Thankfully, I've never been physically attacked here, but a gay male friend of mine was. He was beaten, and the cops who showed up on the scene didn't know how to treat him and my other gay friends at all, treated them as if they weren't even human, and let the guys who did it get away without any investigation. Without even pursuing them, even though they had just taken off running from the scene, and my friend tried to tell the police which direction they had gone.
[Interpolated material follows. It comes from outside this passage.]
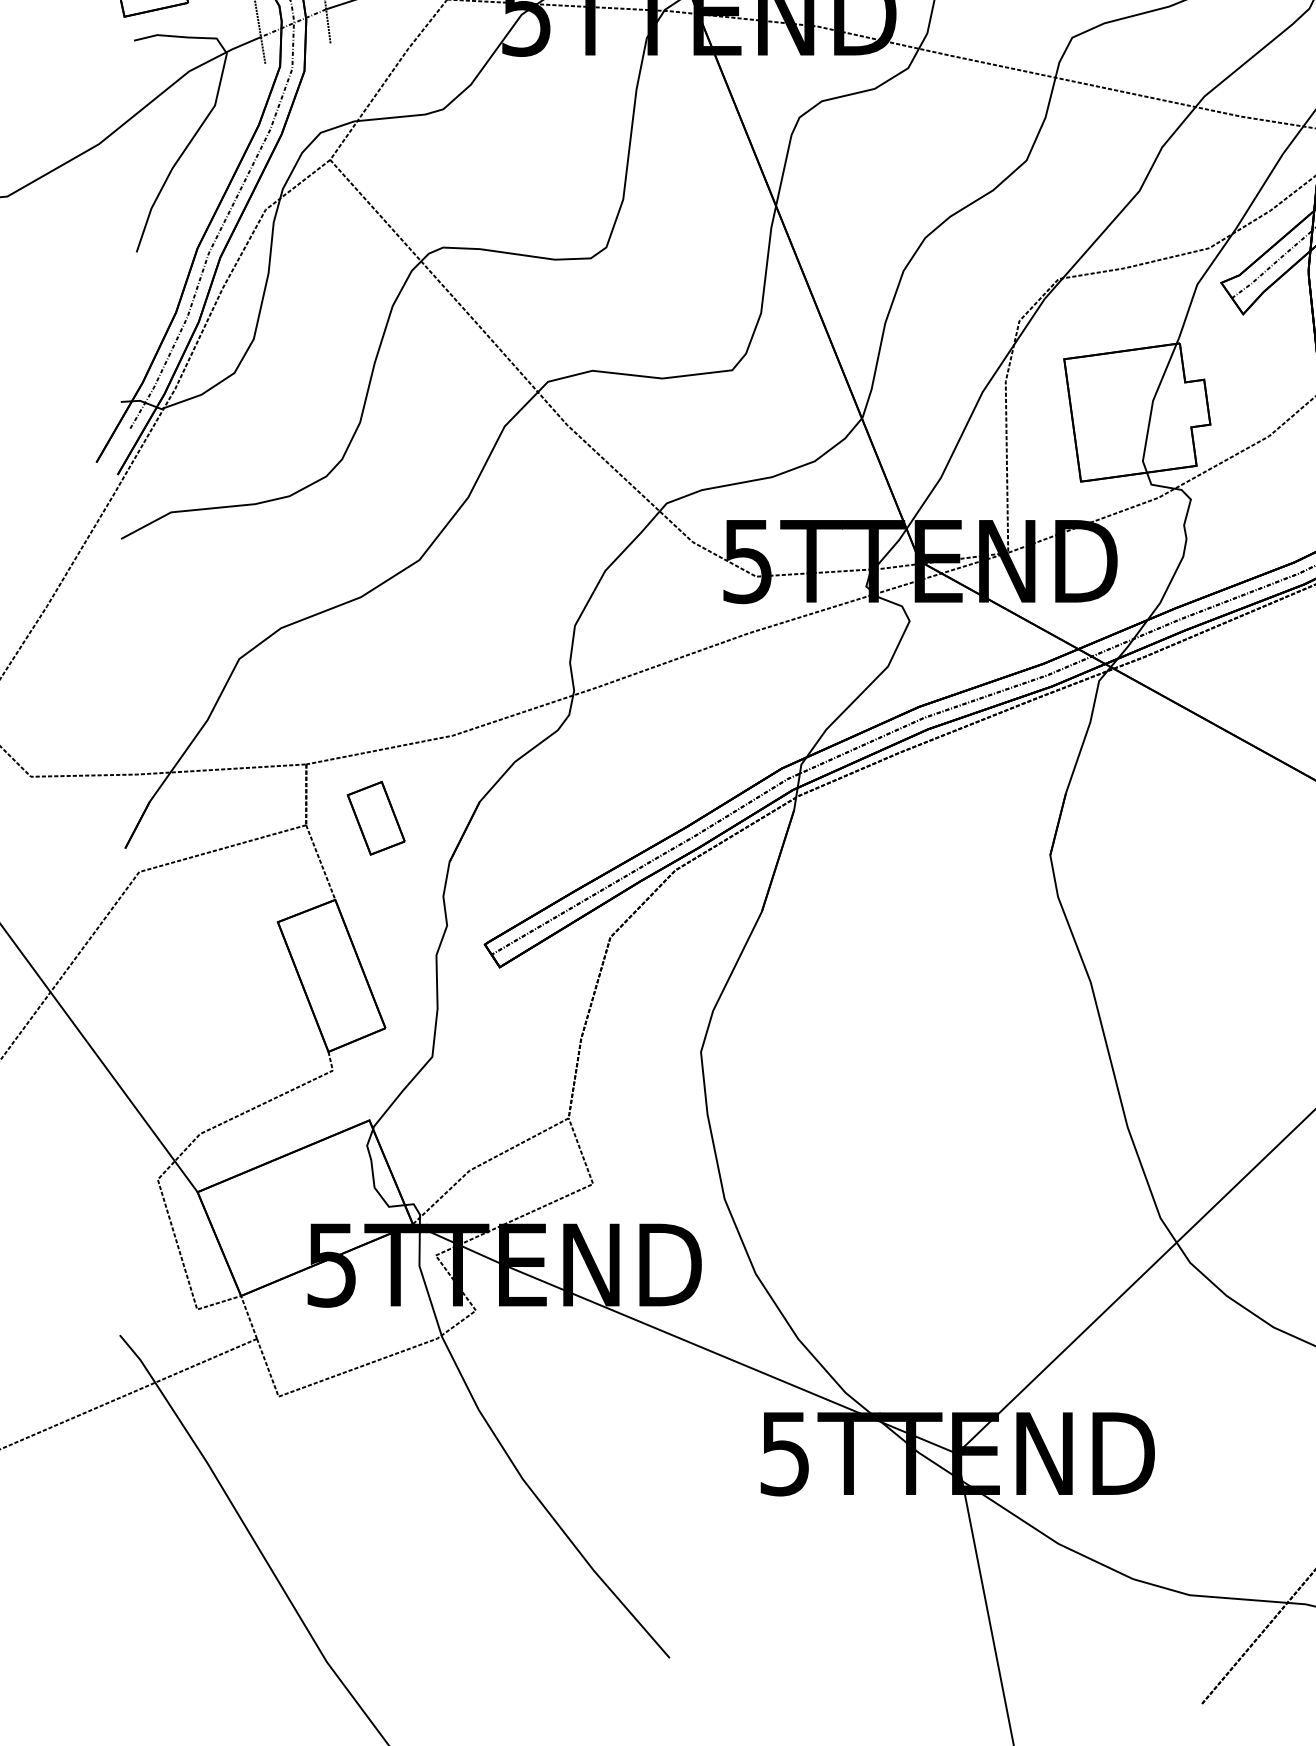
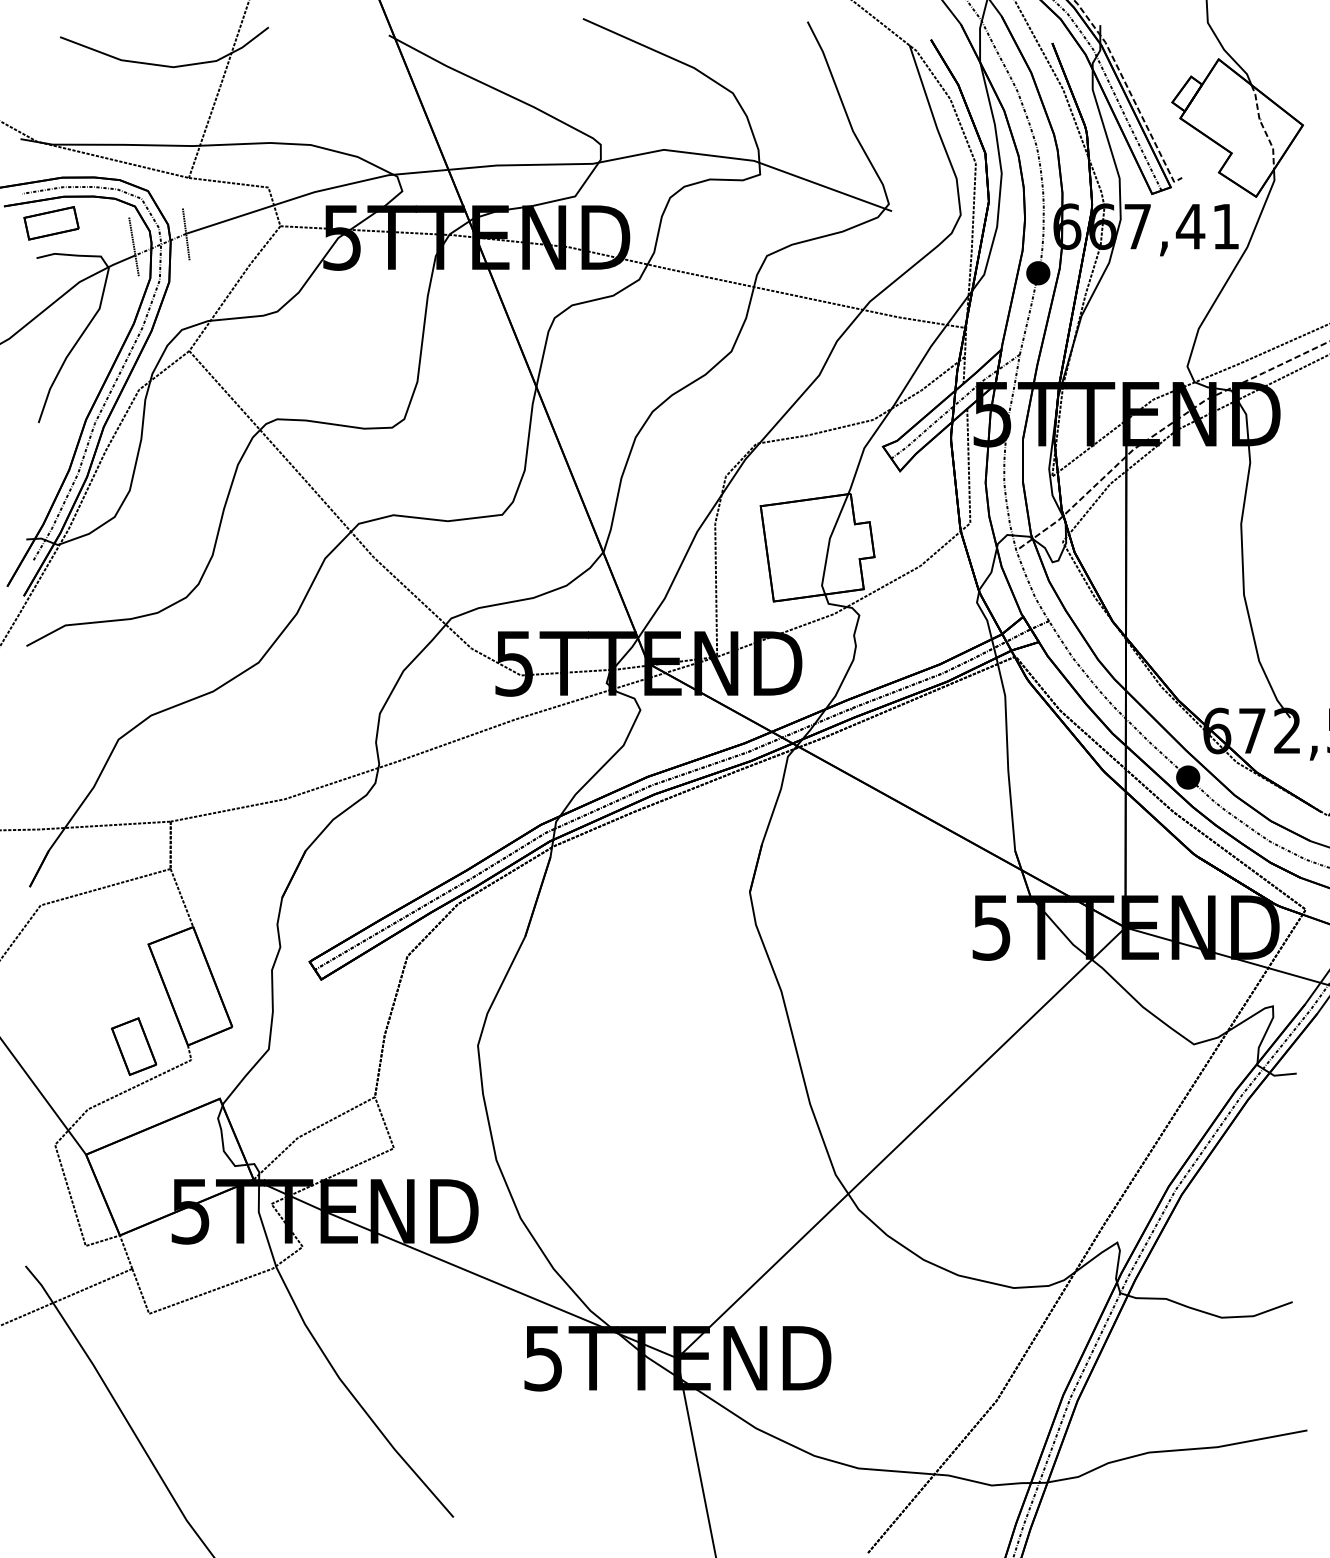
part: (376, 818) -> (134, 1046), moved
I know what you mean about being scared out in larger society, and only really feeling safe around other queers. I get pretty scared walking home alone at night, but a part of me is thinking 'Really? Would some drunk guys really pick out a small, lone queerling to harass or attack?' The answer is, yeah they would. It's fucked up, but for a lot of queer people I think that's the way it is right now.

Madalynsky's picture

I've been lucky enough to

I've been lucky enough to never experience anything physical. My high school is quite close minded and ignorant though so words like "fag, queer, dyke, ect." got thrown around in conversation like it was nothing.  I didn't realize it untill close to graduation but apparently I had quite the reputation around school for "bein a big ol' lezbo" which i find funny because I didn't date or anything of the sort throughout school. According to most of the student body though I was quite experienced with the ladies. I did witness quite a bit of harassment and bullying to the kids who tried to be proud of who they are, most of them got fed up and transferred schools. I also got to sit in the back of class  and eavesdrop on the rednecks and hear what they would like to do to "them queer kids" which was quite horrifying. My school was a breeding ground for ignorant behavior so I do get paranoid when I'm out with friends and I see a truck full of drunk rednecks. I try not to let it get to me though, they don't get to control my life I do. 

My Name Is Tara's picture

Thanks.

Thanks for posting this topic and your experience, burton2070.  Also thanks to the other AE members' experiences as well.